Burkina Faso : deux datacenters pour renforcer la souveraineté numérique
Le Burkina Faso a franchi une étape majeure dans sa stratégie de souveraineté numérique avec l’inauguration, ce vendredi 23 janvier 2026 à Ouagadougou, de deux datacenters modulaires de dernière génération. La cérémonie a été présidée par le Premier ministre, Rimtalba Jean Emmanuel Ouédraogo, marquant le lancement effectif de l’initiative gouvernementale baptisée « zéro donnée à l’extérieur ».
Inscrit dans la stratégie nationale de transition digitale, ce projet vise à rapatrier l’ensemble des données de l’administration publique jusque-là hébergées hors du territoire national. Pour les autorités, l’enjeu est double : assurer une maîtrise totale de l’information publique et renforcer l’indépendance numérique de l’État.
Une infrastructure dimensionnée pour l’administration publique
Pilotés par le ministère de la Transition digitale, les nouveaux datacenters affichent des capacités techniques conçues pour répondre aux besoins croissants de l’administration burkinabè. Le dispositif comprend une capacité de stockage de 3 000 téraoctets, une puissance de 28 800 cœurs CPU, 105 600 Go de mémoire vive et une capacité d’hébergement de plus de 7 000 machines virtuelles.
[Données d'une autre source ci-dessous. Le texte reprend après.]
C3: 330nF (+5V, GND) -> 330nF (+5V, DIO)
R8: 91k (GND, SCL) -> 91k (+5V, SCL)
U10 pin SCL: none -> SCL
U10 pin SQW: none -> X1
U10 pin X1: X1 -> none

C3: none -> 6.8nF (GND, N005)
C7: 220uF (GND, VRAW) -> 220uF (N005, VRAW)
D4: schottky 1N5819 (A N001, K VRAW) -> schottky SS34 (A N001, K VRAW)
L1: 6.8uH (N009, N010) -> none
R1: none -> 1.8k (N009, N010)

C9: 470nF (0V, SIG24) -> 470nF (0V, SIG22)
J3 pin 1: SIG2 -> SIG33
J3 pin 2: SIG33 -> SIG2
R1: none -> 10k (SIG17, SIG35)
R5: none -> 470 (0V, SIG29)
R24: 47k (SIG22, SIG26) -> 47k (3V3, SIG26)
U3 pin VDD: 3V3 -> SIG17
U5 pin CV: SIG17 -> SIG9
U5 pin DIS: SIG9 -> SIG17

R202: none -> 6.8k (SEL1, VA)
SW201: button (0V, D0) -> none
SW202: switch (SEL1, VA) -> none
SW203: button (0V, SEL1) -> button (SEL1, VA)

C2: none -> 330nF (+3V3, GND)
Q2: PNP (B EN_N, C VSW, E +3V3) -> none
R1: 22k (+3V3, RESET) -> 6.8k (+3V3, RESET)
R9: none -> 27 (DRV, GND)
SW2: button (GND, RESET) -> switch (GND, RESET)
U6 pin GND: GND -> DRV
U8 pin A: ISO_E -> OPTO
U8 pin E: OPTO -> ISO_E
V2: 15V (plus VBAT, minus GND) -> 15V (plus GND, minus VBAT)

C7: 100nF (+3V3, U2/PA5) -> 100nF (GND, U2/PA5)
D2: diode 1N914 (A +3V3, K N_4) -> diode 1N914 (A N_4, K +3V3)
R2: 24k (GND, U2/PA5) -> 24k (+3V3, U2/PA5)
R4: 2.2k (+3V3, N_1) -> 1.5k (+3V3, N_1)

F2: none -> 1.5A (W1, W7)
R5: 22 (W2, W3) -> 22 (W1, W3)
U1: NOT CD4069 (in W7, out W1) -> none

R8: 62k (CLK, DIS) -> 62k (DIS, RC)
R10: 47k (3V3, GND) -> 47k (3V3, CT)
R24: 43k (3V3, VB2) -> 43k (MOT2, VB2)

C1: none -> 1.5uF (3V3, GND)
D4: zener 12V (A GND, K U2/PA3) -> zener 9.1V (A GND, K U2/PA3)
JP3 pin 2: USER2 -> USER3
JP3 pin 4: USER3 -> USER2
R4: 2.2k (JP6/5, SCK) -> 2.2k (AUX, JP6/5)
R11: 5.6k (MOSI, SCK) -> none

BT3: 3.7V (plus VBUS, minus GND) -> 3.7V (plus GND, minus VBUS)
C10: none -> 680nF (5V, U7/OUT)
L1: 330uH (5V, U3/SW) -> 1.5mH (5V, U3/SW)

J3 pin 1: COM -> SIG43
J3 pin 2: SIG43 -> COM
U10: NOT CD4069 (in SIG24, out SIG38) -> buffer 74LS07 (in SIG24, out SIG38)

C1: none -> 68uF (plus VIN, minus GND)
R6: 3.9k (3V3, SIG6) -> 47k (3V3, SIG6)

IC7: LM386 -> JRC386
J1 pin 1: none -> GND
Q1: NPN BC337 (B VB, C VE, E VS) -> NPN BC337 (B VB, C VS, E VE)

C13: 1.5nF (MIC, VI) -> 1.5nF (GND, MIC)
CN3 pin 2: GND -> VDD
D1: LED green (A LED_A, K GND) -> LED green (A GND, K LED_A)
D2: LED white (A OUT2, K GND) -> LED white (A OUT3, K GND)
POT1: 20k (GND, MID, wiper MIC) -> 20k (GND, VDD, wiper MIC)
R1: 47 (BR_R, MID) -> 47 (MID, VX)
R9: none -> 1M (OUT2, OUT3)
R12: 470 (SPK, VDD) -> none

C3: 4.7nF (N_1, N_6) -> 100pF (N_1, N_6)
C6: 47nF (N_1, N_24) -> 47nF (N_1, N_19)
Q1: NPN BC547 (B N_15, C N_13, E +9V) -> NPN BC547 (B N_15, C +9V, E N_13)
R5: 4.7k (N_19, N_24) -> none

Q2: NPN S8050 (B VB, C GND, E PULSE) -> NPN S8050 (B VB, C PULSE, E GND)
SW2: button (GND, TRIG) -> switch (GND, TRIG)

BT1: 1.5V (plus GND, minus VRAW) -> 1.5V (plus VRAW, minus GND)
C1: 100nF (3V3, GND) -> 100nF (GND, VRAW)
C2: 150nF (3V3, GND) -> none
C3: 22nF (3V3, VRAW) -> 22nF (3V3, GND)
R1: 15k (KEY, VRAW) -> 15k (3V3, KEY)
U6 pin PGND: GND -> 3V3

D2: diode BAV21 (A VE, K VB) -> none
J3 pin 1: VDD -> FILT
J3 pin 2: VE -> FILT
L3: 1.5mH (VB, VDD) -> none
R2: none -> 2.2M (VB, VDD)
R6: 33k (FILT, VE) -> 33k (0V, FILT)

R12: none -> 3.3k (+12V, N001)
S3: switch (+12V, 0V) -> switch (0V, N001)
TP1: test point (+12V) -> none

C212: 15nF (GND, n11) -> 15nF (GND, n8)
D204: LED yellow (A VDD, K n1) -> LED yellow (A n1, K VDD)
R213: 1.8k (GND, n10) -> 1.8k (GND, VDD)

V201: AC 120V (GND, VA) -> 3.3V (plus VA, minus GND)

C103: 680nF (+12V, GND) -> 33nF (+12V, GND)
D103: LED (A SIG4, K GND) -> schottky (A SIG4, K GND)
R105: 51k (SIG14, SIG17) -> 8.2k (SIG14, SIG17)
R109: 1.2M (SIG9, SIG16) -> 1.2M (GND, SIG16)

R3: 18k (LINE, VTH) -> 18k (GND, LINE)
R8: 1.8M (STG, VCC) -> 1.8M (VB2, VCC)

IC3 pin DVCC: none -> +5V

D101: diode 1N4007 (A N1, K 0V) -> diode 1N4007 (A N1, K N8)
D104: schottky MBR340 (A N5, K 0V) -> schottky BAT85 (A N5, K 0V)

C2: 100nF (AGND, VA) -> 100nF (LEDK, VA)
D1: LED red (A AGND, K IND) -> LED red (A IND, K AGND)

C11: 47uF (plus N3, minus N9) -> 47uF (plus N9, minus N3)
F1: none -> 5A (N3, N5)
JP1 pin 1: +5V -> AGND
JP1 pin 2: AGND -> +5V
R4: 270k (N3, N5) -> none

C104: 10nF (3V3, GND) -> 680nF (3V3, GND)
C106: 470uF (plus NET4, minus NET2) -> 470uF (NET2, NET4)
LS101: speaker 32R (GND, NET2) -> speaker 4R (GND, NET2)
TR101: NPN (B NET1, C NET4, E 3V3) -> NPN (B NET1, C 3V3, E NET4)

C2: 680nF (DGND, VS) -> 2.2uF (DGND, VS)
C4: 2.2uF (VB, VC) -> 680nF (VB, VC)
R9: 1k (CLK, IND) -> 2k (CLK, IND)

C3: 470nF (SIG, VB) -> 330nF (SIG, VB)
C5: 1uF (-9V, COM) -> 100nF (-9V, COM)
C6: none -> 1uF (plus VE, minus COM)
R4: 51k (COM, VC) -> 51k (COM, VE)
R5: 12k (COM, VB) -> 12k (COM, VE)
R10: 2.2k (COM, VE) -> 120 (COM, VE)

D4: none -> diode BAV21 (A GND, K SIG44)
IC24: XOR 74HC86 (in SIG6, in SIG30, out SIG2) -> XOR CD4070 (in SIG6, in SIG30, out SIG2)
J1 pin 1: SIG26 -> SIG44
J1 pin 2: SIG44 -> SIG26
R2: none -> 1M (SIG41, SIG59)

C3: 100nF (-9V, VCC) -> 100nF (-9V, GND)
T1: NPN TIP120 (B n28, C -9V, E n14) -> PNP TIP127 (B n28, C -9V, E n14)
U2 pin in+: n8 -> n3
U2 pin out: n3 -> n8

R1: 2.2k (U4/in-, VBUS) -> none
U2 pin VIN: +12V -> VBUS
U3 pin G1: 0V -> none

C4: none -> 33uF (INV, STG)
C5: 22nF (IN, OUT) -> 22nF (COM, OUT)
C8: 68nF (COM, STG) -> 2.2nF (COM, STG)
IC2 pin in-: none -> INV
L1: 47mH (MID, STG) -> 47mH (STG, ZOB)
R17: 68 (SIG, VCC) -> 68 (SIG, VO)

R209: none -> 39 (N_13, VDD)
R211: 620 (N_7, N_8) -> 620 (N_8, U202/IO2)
L’investissement global, estimé à 15 milliards de FCFA, devrait générer des économies d’échelle substantielles, évaluées entre 85 et 95 milliards de FCFA sur dix ans, en réduisant les coûts liés à l’hébergement externe et aux services numériques étrangers.
« Un acte de souveraineté »
Dans son discours, le Premier ministre a présenté cette inauguration comme un acte politique fort.
« Héberger nos données hors de notre territoire revient à renoncer à une part de notre autodétermination. Le Burkina Faso ne peut plus l’accepter », a-t-il affirmé.
Il a donné des instructions fermes pour faire de ces datacenters le socle unique d’hébergement des plateformes publiques, interdisant désormais le stockage des données étatiques dans des infrastructures privées ou étrangères.
Vers un cloud national burkinabè
Cette réalisation constitue une première étape d’un projet plus ambitieux. Le chef du gouvernement a annoncé la construction, à l’horizon 2028, d’un datacenter national aux standards internationaux, destiné à servir non seulement l’administration publique, mais également le secteur privé et les organisations non gouvernementales.
En investissant dans son propre cloud souverain, le Burkina Faso rejoint un cercle encore restreint de pays africains capables de sécuriser leurs données stratégiques, tout en accélérant la modernisation de l’action publique et la transformation digitale de leur économie.